The next day, I did a presentation on Jurassic World vs. Detroit, Chicago and other major US cities: the murder rate vs. the eaten-by-dinosaur rate. I felt it was fitting because when I applied, the website claimed that InterWorks was a certified velociraptor-free workplace. It must have worked because they offered me the job—and a plane ticket to the UK.
Above: Taking in the sights of my new home
Beginning a Career with InterWorks
My first week on the job, I was impressed by how hard everyone worked and how clever and easy to talk to everyone was. I asked, “Where are the people who don’t want to be here?” and was told, “They aren’t here. We don’t hire them.” It’s been three and a half years now, and I can attest to this.
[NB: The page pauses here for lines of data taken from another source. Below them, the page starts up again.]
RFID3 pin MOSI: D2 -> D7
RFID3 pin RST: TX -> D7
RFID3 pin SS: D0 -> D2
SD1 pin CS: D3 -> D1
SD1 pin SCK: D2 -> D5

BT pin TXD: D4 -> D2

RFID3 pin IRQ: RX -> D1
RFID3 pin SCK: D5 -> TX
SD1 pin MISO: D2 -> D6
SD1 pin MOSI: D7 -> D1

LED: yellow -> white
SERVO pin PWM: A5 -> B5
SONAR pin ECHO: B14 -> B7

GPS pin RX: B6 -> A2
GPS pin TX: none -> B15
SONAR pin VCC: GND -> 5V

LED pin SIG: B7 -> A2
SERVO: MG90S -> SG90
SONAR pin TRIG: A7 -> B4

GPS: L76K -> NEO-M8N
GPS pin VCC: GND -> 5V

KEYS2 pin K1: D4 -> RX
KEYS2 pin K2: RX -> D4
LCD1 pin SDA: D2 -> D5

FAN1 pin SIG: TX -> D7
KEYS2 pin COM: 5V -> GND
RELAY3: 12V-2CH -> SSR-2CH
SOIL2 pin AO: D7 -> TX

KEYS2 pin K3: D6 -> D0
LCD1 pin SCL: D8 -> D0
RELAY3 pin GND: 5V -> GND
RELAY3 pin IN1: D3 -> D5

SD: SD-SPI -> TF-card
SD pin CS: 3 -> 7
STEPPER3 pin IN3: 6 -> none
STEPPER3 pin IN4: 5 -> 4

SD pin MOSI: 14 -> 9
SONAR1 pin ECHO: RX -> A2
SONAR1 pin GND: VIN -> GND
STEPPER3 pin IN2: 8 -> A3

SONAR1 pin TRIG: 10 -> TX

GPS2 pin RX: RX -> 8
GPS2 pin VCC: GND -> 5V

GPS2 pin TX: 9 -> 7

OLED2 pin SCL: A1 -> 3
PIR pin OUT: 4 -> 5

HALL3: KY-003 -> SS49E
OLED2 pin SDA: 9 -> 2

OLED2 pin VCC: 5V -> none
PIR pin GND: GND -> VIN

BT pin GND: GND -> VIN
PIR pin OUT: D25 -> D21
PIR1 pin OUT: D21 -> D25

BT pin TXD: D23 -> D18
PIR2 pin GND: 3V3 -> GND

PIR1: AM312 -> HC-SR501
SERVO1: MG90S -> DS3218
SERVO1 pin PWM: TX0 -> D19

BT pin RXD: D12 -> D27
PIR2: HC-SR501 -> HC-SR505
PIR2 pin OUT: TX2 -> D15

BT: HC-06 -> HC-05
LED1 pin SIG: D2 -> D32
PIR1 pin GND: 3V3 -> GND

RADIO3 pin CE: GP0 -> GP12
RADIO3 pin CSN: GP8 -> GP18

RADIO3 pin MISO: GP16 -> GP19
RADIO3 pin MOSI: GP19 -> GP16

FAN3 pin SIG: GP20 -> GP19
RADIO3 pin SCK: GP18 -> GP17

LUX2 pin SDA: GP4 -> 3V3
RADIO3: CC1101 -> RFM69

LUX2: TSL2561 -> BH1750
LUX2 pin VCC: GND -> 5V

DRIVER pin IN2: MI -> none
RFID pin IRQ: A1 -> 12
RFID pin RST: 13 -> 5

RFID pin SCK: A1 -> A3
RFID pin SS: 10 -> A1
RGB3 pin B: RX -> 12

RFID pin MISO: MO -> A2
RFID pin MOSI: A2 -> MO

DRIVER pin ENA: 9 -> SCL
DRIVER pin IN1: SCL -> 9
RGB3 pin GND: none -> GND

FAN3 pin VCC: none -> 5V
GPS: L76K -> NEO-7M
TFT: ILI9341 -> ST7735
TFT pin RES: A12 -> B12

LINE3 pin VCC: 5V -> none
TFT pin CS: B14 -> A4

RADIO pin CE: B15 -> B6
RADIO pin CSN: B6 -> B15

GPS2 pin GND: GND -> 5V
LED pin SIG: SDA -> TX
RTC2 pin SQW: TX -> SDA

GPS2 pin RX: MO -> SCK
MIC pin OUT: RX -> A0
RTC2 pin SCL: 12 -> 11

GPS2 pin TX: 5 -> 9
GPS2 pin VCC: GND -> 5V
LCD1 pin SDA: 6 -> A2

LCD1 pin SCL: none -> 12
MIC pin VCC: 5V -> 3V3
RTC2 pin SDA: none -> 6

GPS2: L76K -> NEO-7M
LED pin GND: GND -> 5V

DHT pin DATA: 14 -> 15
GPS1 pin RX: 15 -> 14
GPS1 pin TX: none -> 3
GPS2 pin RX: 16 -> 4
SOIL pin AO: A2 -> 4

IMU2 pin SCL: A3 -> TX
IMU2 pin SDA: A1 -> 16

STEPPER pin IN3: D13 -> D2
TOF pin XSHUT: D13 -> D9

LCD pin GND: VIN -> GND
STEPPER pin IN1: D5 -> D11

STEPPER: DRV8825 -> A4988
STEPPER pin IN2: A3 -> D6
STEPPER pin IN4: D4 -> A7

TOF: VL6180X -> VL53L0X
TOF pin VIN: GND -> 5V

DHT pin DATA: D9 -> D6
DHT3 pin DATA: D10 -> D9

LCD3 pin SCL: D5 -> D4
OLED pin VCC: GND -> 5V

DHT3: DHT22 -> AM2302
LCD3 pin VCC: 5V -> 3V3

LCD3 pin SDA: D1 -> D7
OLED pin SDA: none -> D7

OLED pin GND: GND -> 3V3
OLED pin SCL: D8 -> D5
One of the reasons I was hired was my willingness (and desire) to travel. InterWorks has made great use of this. In my time here, I’ve delivered engagements in 12 countries, visited more than 30 countries and worked with companies that range from the largest of the Fortune 500 to the smallest of start-ups. The breadth of experience and exposure to the world in such a limited time is a unique feature of working for InterWorks.
It’s been an adventure where I am constantly put into new situations, whether it’s training others, travelling the world, eating the best food, visiting ancient sites or touring the world’s best museums. I wake up each morning happy to go to work. It is exciting, fresh, challenging, and it’s the longest I’ve ever worked in the same place.
And I am pleased to say I’m not bored.
Above: One of the many perks of being a digital nomad—traveling!